Damit gemeint ist der Rest an Kampffähigkeit, die diese Partei im Bündnis mit sozialen Bewegungen mobilisieren könnte. Der in Anbetracht der sozialen Lage doch bescheidene Wahlerfolg der PDL, bei einer Wahlbeteiligung von knapp 60 Prozent lediglich 5,6 Prozent der Wählerstimmen zu erringen, spricht nicht dafür, daß die Partei einen Klassenstandpunkt glaubwürdig machen konnte, in dem sich die zahlreichen Hartz IV-Empfänger, Niedriglohnjobber, Rentner und Erwerbsunfähigen wiedergefunden hätten. Die gegen die PDL gerichtete antikommunistische Propaganda wird von ihren Funktionären nur im Ausnahmefall zum Anlaß genommen, offensiv die Notwendigkeit systemischer Veränderungen zu vertreten. Statt dessen entsprechen die Interventionen reformistischer PDL-Politiker, die die angebliche ideologische Borniertheit von Teilen ihrer Partei noch kurz vor der NRW-Wahl lautstark beklagten, den erhobenen Vorwürfen und signalisieren so die Bereitschaft, ihren Teil zur Befriedung des sozialen Konflikts bei weitgehend unveränderter Widerspruchslage beizutragen.

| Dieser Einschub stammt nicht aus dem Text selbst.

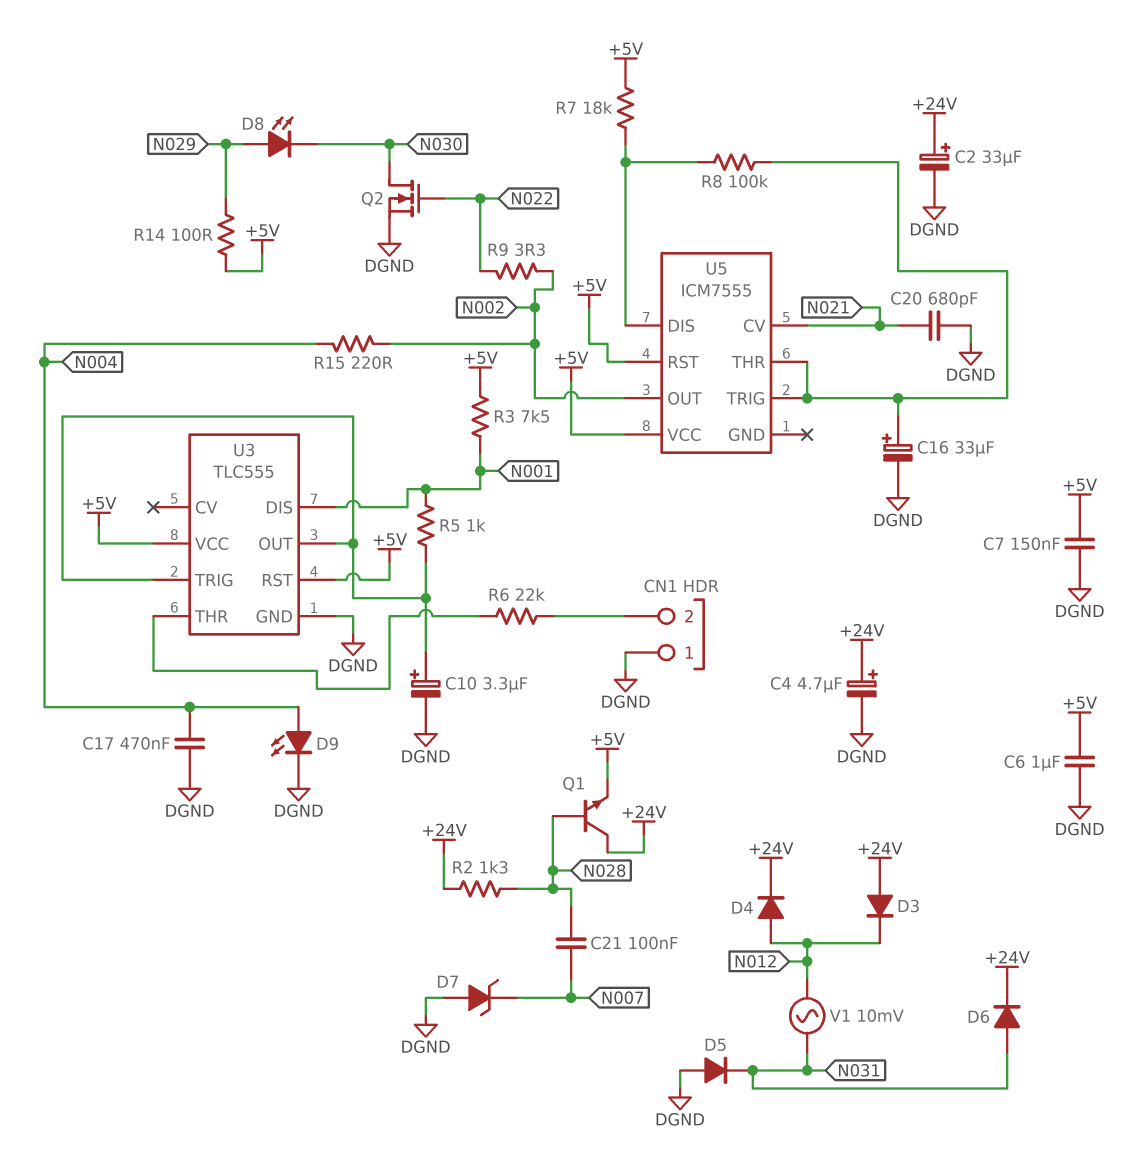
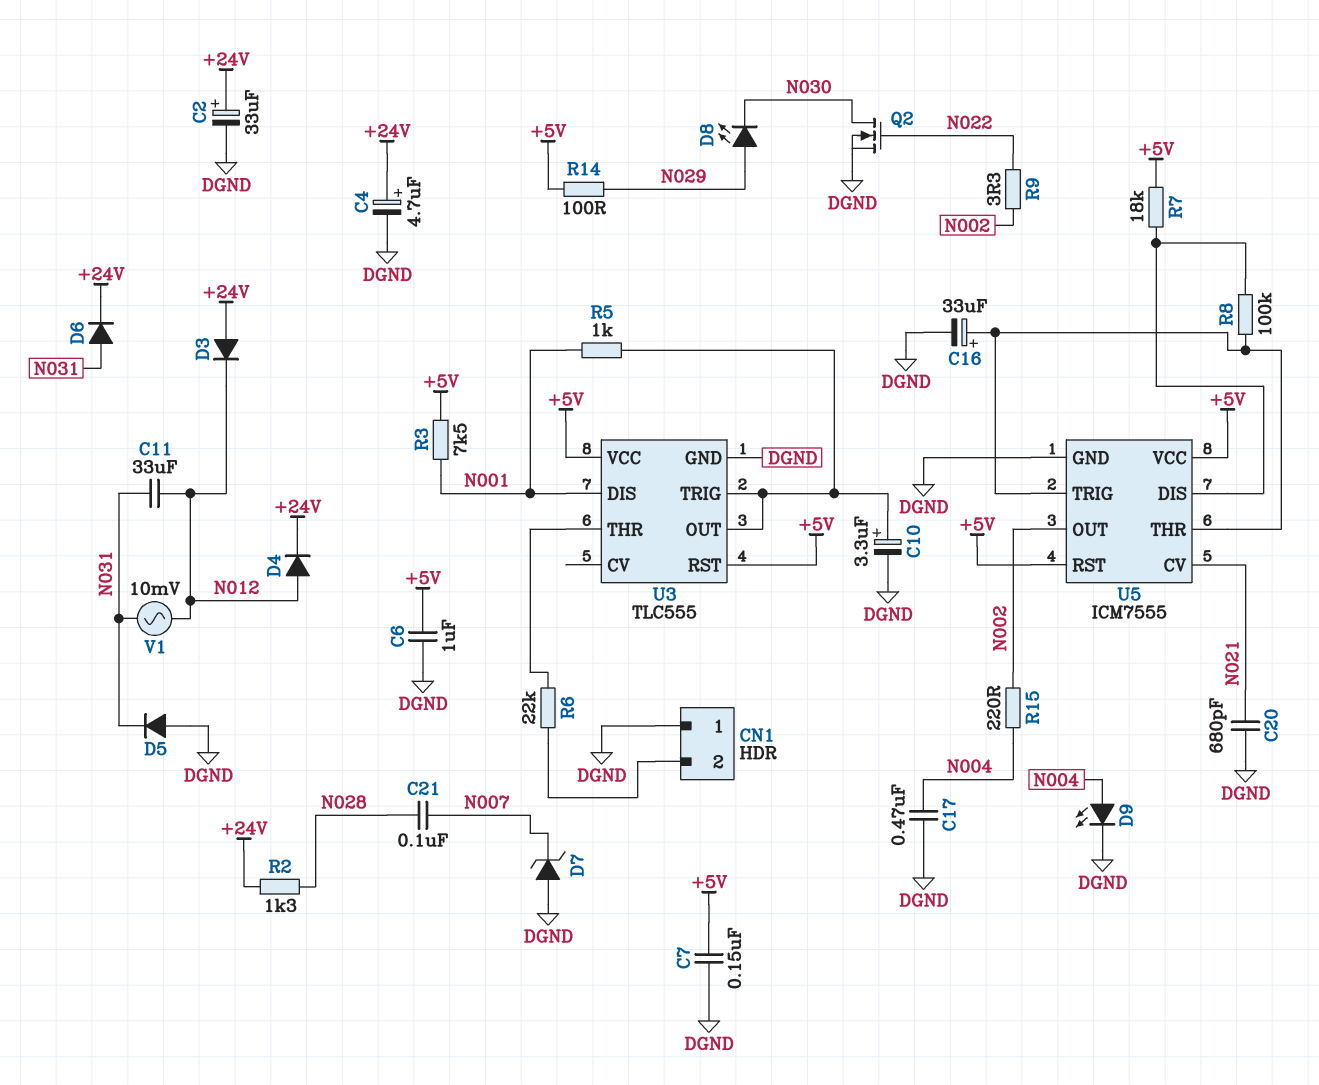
C11: none -> 33uF (N012, N031)
Q1: NPN (B N028, C +24V, E +5V) -> none
U5 pin GND: none -> DGND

So kann die SPD mit Hannelore Kraft, die von dem früheren SPD-Ministerpräsidenten Wolfgang Clement protegiert wurde und von dem neokonservativen Ex-Genossen nach wie vor unterstützt wird, eine Renaissance des rot-grünen Projekts feiern, das sich gegenüber den sozialfeindlichen Zumutungen der Unionsparteien und Liberalen als kleineres Übel anbietet. Jenseits dieses Kartells herrschender Interessen soll sich keine linke Stimme erheben, die konsequent gegen die geplanten sozialpolitischen Verschärfungen, gegen ein Europa des Kapitals und gegen imperialistische Außenpolitik laut wird. Wie gefährlich prinzipientreue linke Opposition in einer vom neokonservativen Rollback bestimmten Gesellschaft ist, belegen die vereinten Bemühungen der Ideologieproduzenten in Parteien, Verbänden und Medien, jede an humanistischen und sozialistischen Idealen ausgerichtet Politik präventiv zu diffamieren.

Wer sich vom Vorwurf des "verantwortungslosen Radikalfundamentalismus" beeindrucken läßt, sollte in der einzigen zumindest nominell sozialistischen Partei, die in der Bundesrepublik in der Lage ist, die Fünf-Prozent-Sperrklausel zu überwinden, fehl am Platz sein. Gerade weil die suggerierte Sachzwanglogik sozial gerechte Politik zum utopischen Narrenparadies erklärt, ist es wichtig, sie kämpferisch zu betreiben. Wer erkennt, wohin die angsteinflössende Dominanz des kapitalistischen Verwertungsdiktats die Welt gebracht hat, der macht das vermeintlich aussichtslose Unterfangen, herrschende Interessen aus der Position der Schwäche heraus in Frage zu stellen, nicht vom Kalkül seines Gelingens abhängig. Wer vor dem politischen Kampf eine Siegesgarantie verlangt, der hat vergessen, daß menschlicher Fortschritt immer ein Ergebnis anfangs aussichtslos erscheinenden Wagemuts war. Wer bestreitet, daß das Übernehmen von Verantwortung in einer Demokratie auch und gerade darin besteht, den Dissens zugunsten ausgegrenzter Minderheiten zu wagen, anstatt den Konsens herrschaftsförmiger Entscheidungsgewalt zu suchen, der will von vornherein keine emanzipatorische und sozialistische Politik betreiben.